Looking back through my blog recently, I realised a few things. Around year ago, after doing a studio reshuffle, I embarked on a whole lot of challenges and projects designed to use up and organise. I…

– got rid of my LiveJournal
– got my to-read list into a spreadsheet and Goodreads
– got a lot of art framed and sold
– ripped some paintings off stretchers, sewing one into a knitters loom carry bag and re-canvassing the stretchers
– culled my wardrobe and did some clothes refashioning
– and put a few knitted garments aside to adjust
– culled my box of leftover yarn from finished projects
– wove some of it, and some small batches of yarn from the stash, into scarves
– matched up a whole lot of sock yarn leftovers to make scrappy socks

Then I got RSI and everything came to a screaming halt.

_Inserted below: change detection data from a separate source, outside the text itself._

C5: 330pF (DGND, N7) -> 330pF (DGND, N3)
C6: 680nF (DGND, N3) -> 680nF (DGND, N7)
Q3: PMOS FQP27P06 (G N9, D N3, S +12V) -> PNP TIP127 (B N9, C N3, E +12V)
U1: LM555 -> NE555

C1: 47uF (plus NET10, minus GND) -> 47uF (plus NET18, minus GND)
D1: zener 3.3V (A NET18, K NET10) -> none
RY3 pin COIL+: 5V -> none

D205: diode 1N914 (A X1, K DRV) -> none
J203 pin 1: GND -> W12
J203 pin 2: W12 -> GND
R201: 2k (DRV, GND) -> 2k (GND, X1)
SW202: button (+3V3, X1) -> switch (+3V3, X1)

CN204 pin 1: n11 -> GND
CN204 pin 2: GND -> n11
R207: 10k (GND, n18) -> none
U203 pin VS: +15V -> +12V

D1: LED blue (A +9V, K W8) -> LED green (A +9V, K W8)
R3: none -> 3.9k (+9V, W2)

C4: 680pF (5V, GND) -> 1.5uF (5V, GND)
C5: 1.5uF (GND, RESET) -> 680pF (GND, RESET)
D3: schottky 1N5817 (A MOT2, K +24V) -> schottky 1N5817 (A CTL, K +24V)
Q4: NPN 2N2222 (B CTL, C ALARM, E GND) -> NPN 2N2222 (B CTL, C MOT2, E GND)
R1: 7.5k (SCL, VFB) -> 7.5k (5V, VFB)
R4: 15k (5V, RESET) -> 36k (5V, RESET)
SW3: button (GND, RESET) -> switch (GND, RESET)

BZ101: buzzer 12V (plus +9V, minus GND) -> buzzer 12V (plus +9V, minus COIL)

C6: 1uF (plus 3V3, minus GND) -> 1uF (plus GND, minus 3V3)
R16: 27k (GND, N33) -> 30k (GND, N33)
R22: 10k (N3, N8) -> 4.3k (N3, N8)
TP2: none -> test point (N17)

I started seeing a hand therapist and rested my hands as much as possible over the summer. Aside from a setback on Boxing Day, when I wrenched my wrist, my hands slowly got better. In January I started writing again. By March I was doing more craft and tackling the knitted garments that needed adjusting. Then, over Easter, the RSI flared up again. I tried ice dipping*, and it proved amazingly effective, but the flare up was confirmation that my hands have limits now, and I will always have to be careful. Some of the changes I made in order to get better would have to stay.

I can knit for no more than 1/2 and hour at a time, and never on the same day as writing or any other high hand use activity. I have two knitting machines and two looms and have recategorised my stash based on which one to use it with. Fortunately weaving is mostly a shoulder movement, and the only part of warping up the looms that bothers me is untying knots so I just allow more warp and cut things off instead.

During the time I used to knit – while watching tv in the evenings – I now watching less crappy tv and more dvds of shows good enough to hold my full attention. Occasionally I do a bit sketching. Or make jewellery. Or go to bed and read instead. (Reading while sitting up hurts my back.)

I missed hand knitting a lot at first. But the other day, as I did a few more rows of the magic ball scarf, I realised I was just not feeling the love. Not enough to make up for the discomfort I get from hand knitting now. So I frogged it and warped up the small loom to weave it instead.

When I first got RSI my biggest worry was that I wouldn’t be able to write, since it’s my source of income. Next it was that I couldn’t make art. Craft was third on my list. Yet it was the everyday things that I had trouble doing that shocked me the most. Things like chopping vegetables or kneading shortbread dough. Like doing up zippers and buttons. Or lifting and tipping the kettle. Opening mail. Writing my signature. You really don’t appreciate how much you need your hands until they hurt or stop working properly. And that puts not being able to knit into perspective.

*ice dipping: fill a sink or bucket with water chilled with ice, dip hand and arm up to the elbow for five seconds every ten minutes over 2 hours. The advice I got was to do it for several days – at least a week – but I only needed to do it for three.